Очень чувствительная к такого рода вещам, Таня, увидев белоснежные, а не просто условно выстиранные простыни и такую же салфетку на тумбочке, приятно дополнявшие чистоту в приемной и душевой, сразу прониклась доверием к этой старосветской больничке, где все как бы подтверждало правильность принятого ею решения.
«Да здесь ничуть не страшно и… и совсем славно…» — подумала она и вдруг отчетливо увидела на тумбочке букет полевых цветов, которого там на самом дела не было.
Показав вновь прибывшей ее постель, медсестра удалилась, а Таня стала знакомиться с молодыми женщинами, удобно расположившимися у полуоткрытого окна и с любопытством разглядывавшими новенькую.
— Софья, — сказала одна из них, задумчивая, бледная. Как выяснилось, у Сони не было детей, ей предстояла сложная операция, а в больницу она, как и Таня, попала впервые.
— Любовь, — бойко представилась другая, протягивая Тане руку. Она с ходу обрушила на Таню ворох полезных сведений, сообщила, что по случаю срочной командировки гинеколога их промурыжат тут дольше обычного, и красочно описала не только процесс подготовки к операции, которую им предстояло перенести, но и то, что Таня будет ощущать во время операции и как должен протекать нормальный процесс выздоровления.
— В общем, это пустяк, не тушуйся!
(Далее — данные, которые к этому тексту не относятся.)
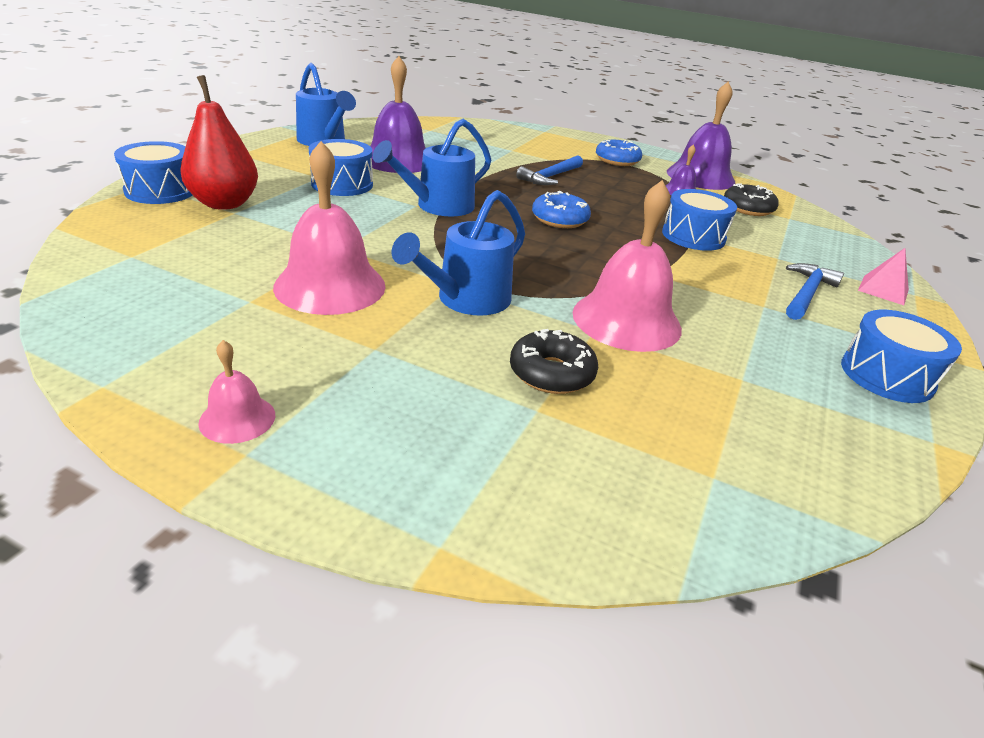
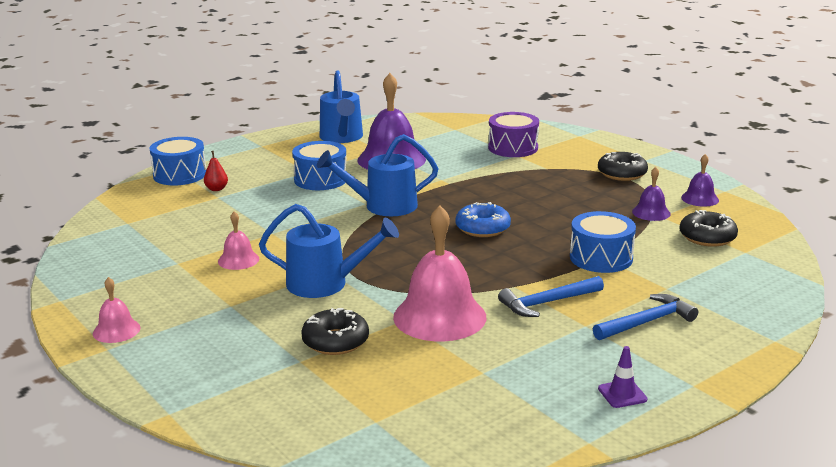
camera: 30 degrees right, 10 degrees down
(224, 203) = (216, 189): red pear -> red pear, size x0.42
(330, 286) = (238, 260): pink bell -> pink bell, size x0.49
(466, 300) = (326, 283): blue watering can -> blue watering can turned 150 degrees counterclockwise
(501, 143) = (513, 148): none -> purple drum
(550, 177) = (523, 186): blue hammer -> blue hammer (547, 303)
(617, 160) = (622, 174): blue donut -> black donut
(700, 177) = (700, 198): purple bell -> purple bell, size x0.49
(883, 290) = (742, 331): pink pyramid -> none
(886, 375) = (622, 394): blue drum -> purple traffic cone

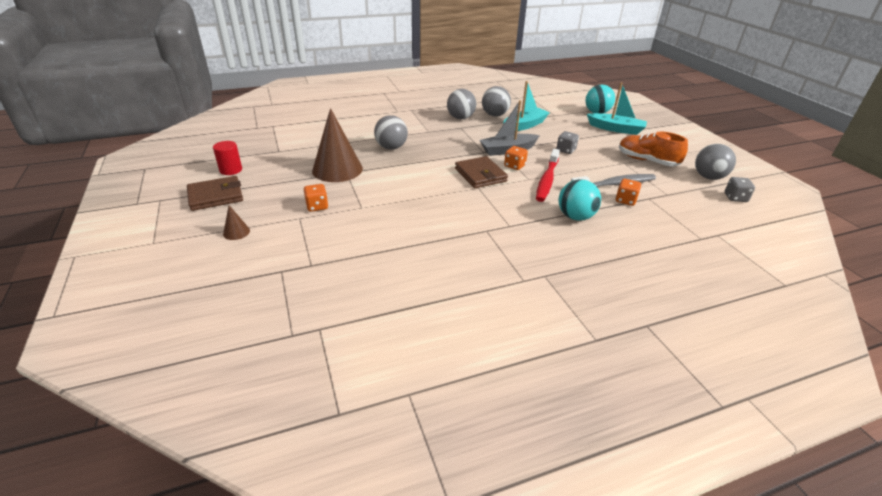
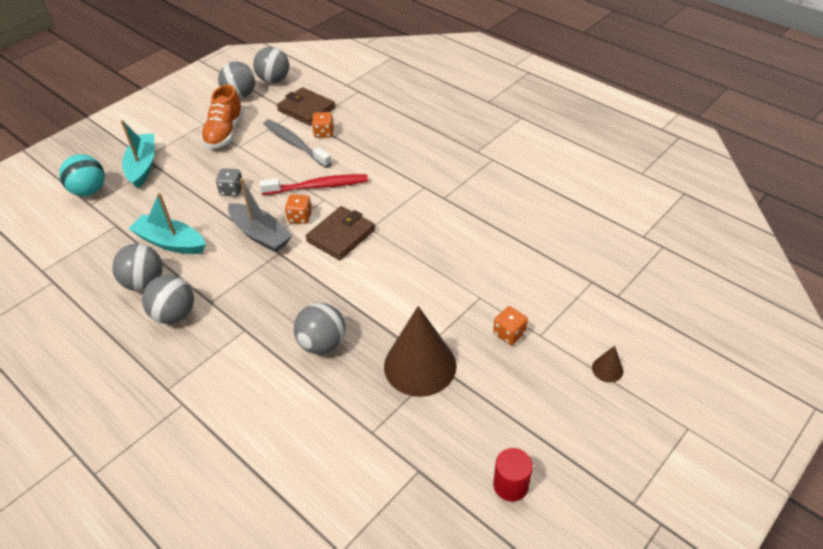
camera: 115 degrees left, 10 degrees up
(216, 196) = (574, 446): brown wallet -> brown wallet (306, 109)
(575, 217) = (377, 154): turquoise ball -> none
(735, 198) = (274, 80): grey dice -> grey ball

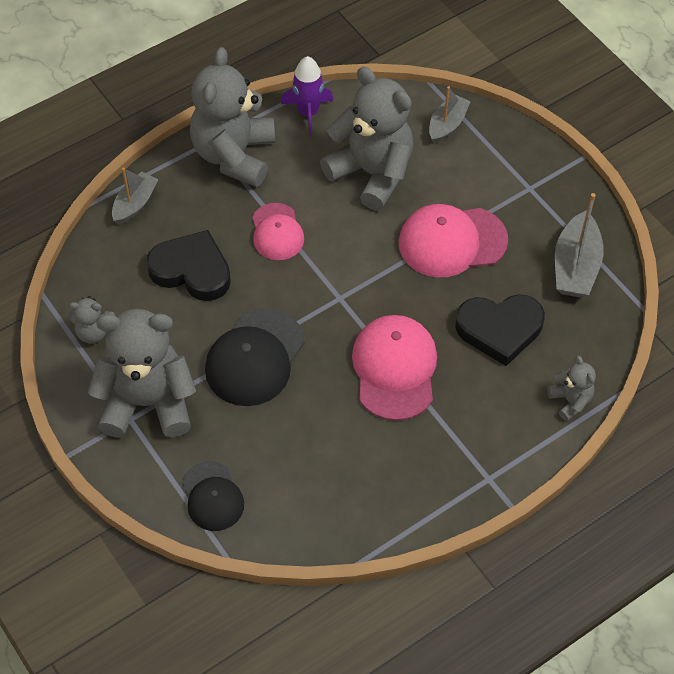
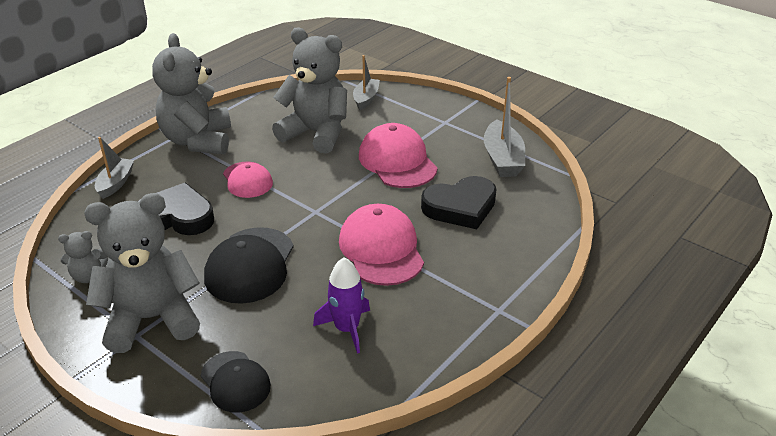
camera: 15 degrees left, 20 degrees down
(308, 112) = (253, 109): purple rocket -> purple rocket (346, 329)
(452, 242) = (397, 161): pink cap -> pink cap turned 90 degrees clockwise
(570, 401) = (542, 241): grey teddy bear -> none

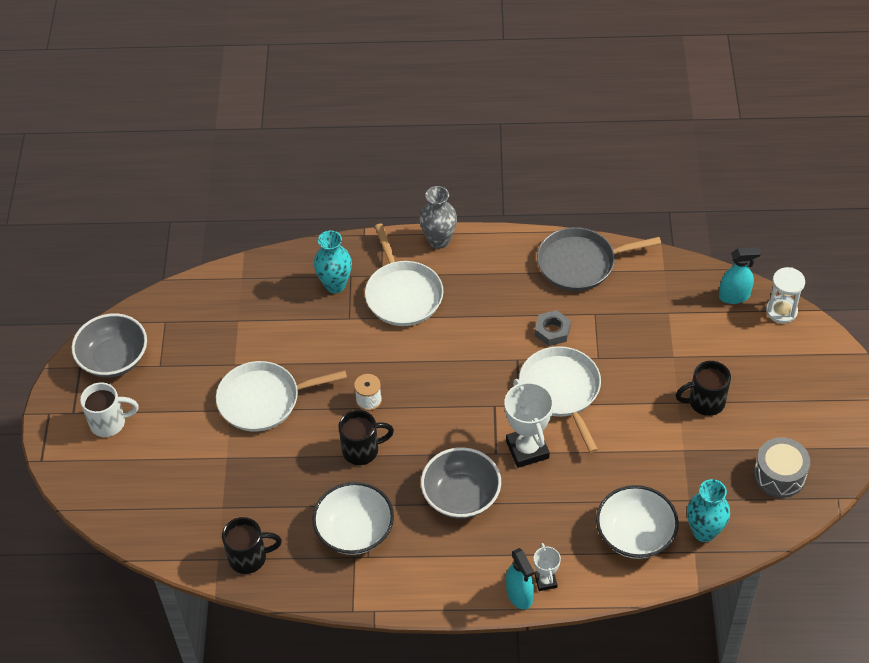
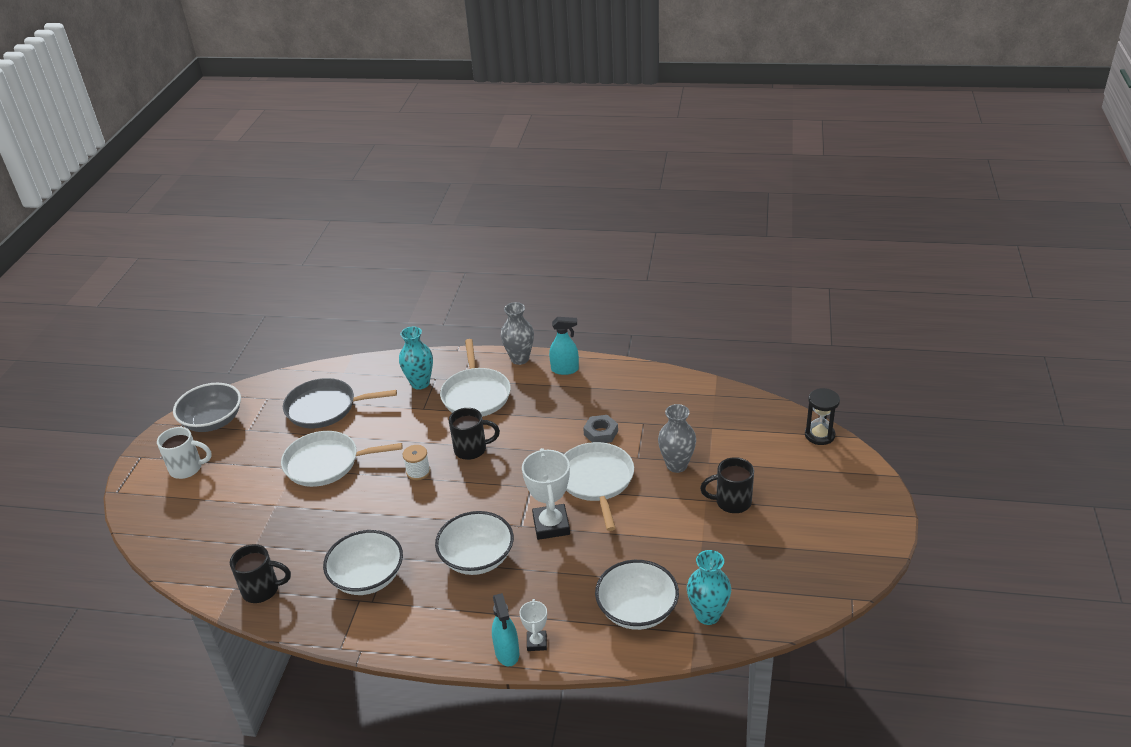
camera: 10 degrees right, 15 degrees down
(362, 450) = (398, 511): black mug -> black mug (472, 449)
(461, 496) = (477, 558): grey bowl -> white bowl
(580, 263) = (640, 384): grey pan -> grey pan (325, 408)
(640, 363) = (676, 465): none -> grey vase
(734, 296) = (776, 420): turquoise spray bottle -> turquoise spray bottle (565, 369)
(779, 475) = (794, 572): grey drum -> none
(781, 311) = (819, 435): white hourglass -> black hourglass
Ну подзалетела, делов-то, другой раз умнее будешь, — закончила она свои речи.
Беззаботность Любы, подлинная или мнимая, и даже ее последние слова, которым Татьяна в обычном своем состоянии не придала бы значения или даже пропустила бы их мимо ушей, теперь, когда они провозглашали ее появление здесь делом обычным, житейским, тоже подействовали на Таню благоприятно.
«Да-а, в больнице — не в троллейбусе, — подумала она. — Там проехал со случайным попутчиком три остановки, вылез, и… А тут какая-то особая солидарность…»
Слева от двери, напротив Таниной кровати, спала пожилая женщина. «Рак…» — шепнула всезнающая Люба. Узнав, что старушку никто не навещает, Таня решила взять ее под свою опеку, в тот же день принялась за дело и быстро приноровилась к роли сиделки. Она читала Марии Тарасовне вслух, помогала принимать лекарства, умываться, отдала ей всю вкусную снедь, привезенную вечером тетей Лизой.
Есть Мария Тарасовна почти ничего не могла, но охотно пила прохладный сок, втягивала губами протертые с сахаром яблоки и каждый раз благодарила Таню со слезами на глазах и потихоньку ее крестила.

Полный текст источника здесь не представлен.